De commissie constateert dat in de curatieve zorg, de bedrijfsgezondheidszorg, de wetenschap en op de werkvloer meer aandacht en kennis nodig is voor beroepsziekten en de verbanden tussen arbeid en gezondheid. Deze behoefte vraagt volgens de commissie om een organisatie die inzichten en kennis over arbeidsgerelateerde gezondheidsproblemen, diagnose en behandeling samenbrengt en verspreidt. Volgens de commissie wordt deze behoefte breed onderschreven. Het advies van de commissie aan het kabinet luidt: «neem het initiatief voor de oprichting van een onafhankelijke gezaghebbende en interdisciplinaire arbeidsgeneeskundige organisatie voor stoffengerelateerde beroepsziekten, die bestaande kennis en expertise bundelt, kennisontwikkeling aanjaagt en ondersteuning biedt bij de primaire, secundaire en tertiaire preventie8». De beoogde organisatie levert bovendien adviezen over (het vaststellen van) de medische causaliteit tussen aandoeningen en uitgeoefende beroepen. Deze adviezen zijn leidend voor de toekenning van een tegemoetkoming aan de aanvrager. Deels dienend aan deze rol adviseert de organisatie over een lijst waar stoffen-gerelateerde beroepsziekten op komen te staan.
Reactie
Ten behoeve van de uitwerking hiervan stel ik op korte termijn een verkenner aan die als taak krijgt nader te onderzoeken en uit te werken wat nodig is om tot deze verbeterde infrastructuur te komen en hoe deze zo mogelijk binnen de bestaande structuur kan worden ingericht. Daarbij is draagvlak bij alle betrokkenen voor mij een belangrijk aandachtspunt. Ik zal uw kamer zo spoedig mogelijk informeren over de definitieve opdracht en de aanstelling van de verkenner. Op basis van de rapportage van de verkenner, die ik rond de jaarwisseling verwacht, zal ik tot nadere besluitvorming over de inrichting van deze versterkte infrastructuur overgaan.
Zoals in het advies benadrukt, biedt adequate preventie de meest effectieve oplossing om beroepsziekten te voorkomen. Een preventieve aanpak is onmiskenbaar gebaat bij een solide infrastructuur voor stoffengerelateerde beroepsziekten die, met bestaande kennis en expertise, adequate ondersteuning kan bieden bij de primaire, secundaire en tertiaire preventie.

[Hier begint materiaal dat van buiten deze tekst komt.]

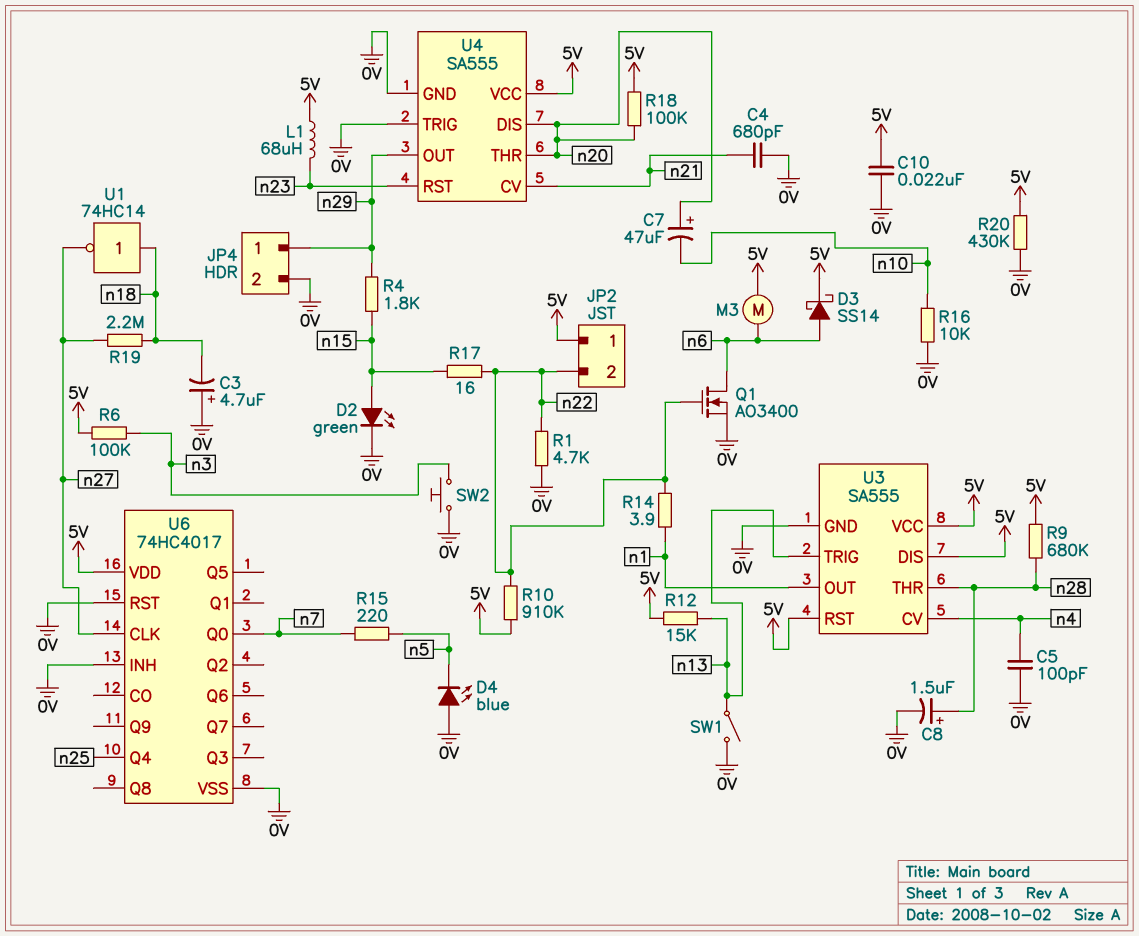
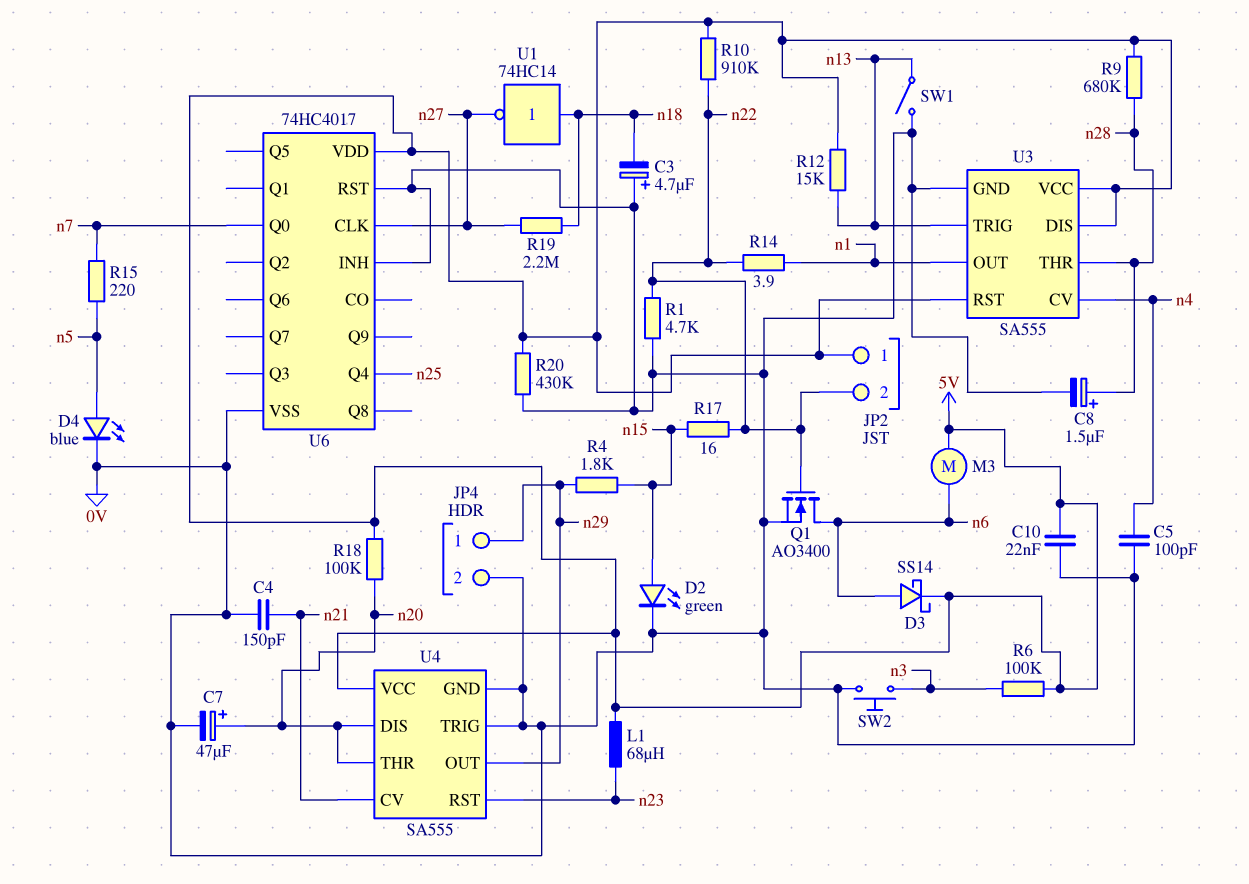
C4: 680pF (0V, n21) -> 150pF (0V, n21)
C7: 47uF (plus n20, minus n10) -> 47uF (plus n20, minus 0V)
D4: LED blue (A 0V, K n5) -> LED blue (A n5, K 0V)
R16: 10k (0V, n10) -> none

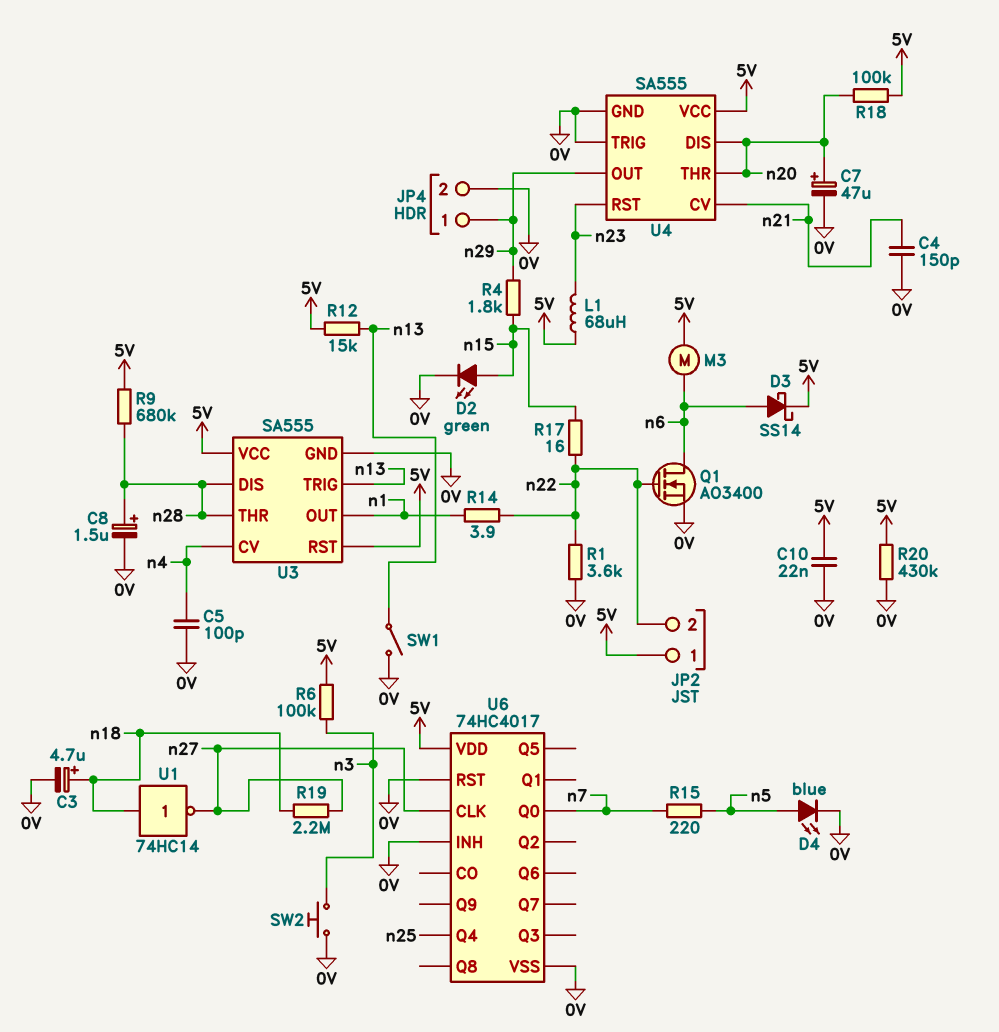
C3: 4.7uF (plus 0V, minus n18) -> 4.7uF (plus n18, minus 0V)
R1: 4.7k (0V, n22) -> 3.6k (0V, n22)
R10: 910k (5V, n22) -> none
U3 pin DIS: 5V -> n28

De huidige kennisinfrastructuur voor onderzoek, preventie en behandeling van beroepsziekten in Nederland is momenteel verspreid over een beperkt aantal instituten. Naast het Nederlands Centrum voor Beroepsziekten9 (NCvB), het IKA10, het NKAL11 en het IAS12 gaat het om enkele andere instituten die aan universiteiten zijn gekoppeld. Ook TNO, RIVM en het Coronelinstituut hebben expertise op dit gebied. Ik ben met de commissie van mening dat het, voor de preventie van beroepsziekten, noodzakelijk is een heldere structuur te hebben waarin specialistische kennis over ziekte én de factor arbeid samen komt. Het inrichten van een volledig nieuwe organisatie heeft daarbij niet mijn eerste voorkeur. Een belangrijke voorwaarde is voor mij dat de aanpassingen in de kennisinfrastructuur laagdrempelig zijn en goed aansluiten op de bestaande infrastructuur. Het in gang zetten van de infrastructuur vergt nader onderzoek, afstemming en uitwerking. Daarbij wordt uiteraard ook onderzocht hoe de bestaande instellingen in de huidige kennisinfrastructuur aankijken tegen de aanbeveling en hun rol daarin. Daarnaast is een nadere invulling van de beoogde taken noodzakelijk, waarbij tevens de vraag speelt hoe dit zich verhoudt tot de taken van de bestaande instellingen.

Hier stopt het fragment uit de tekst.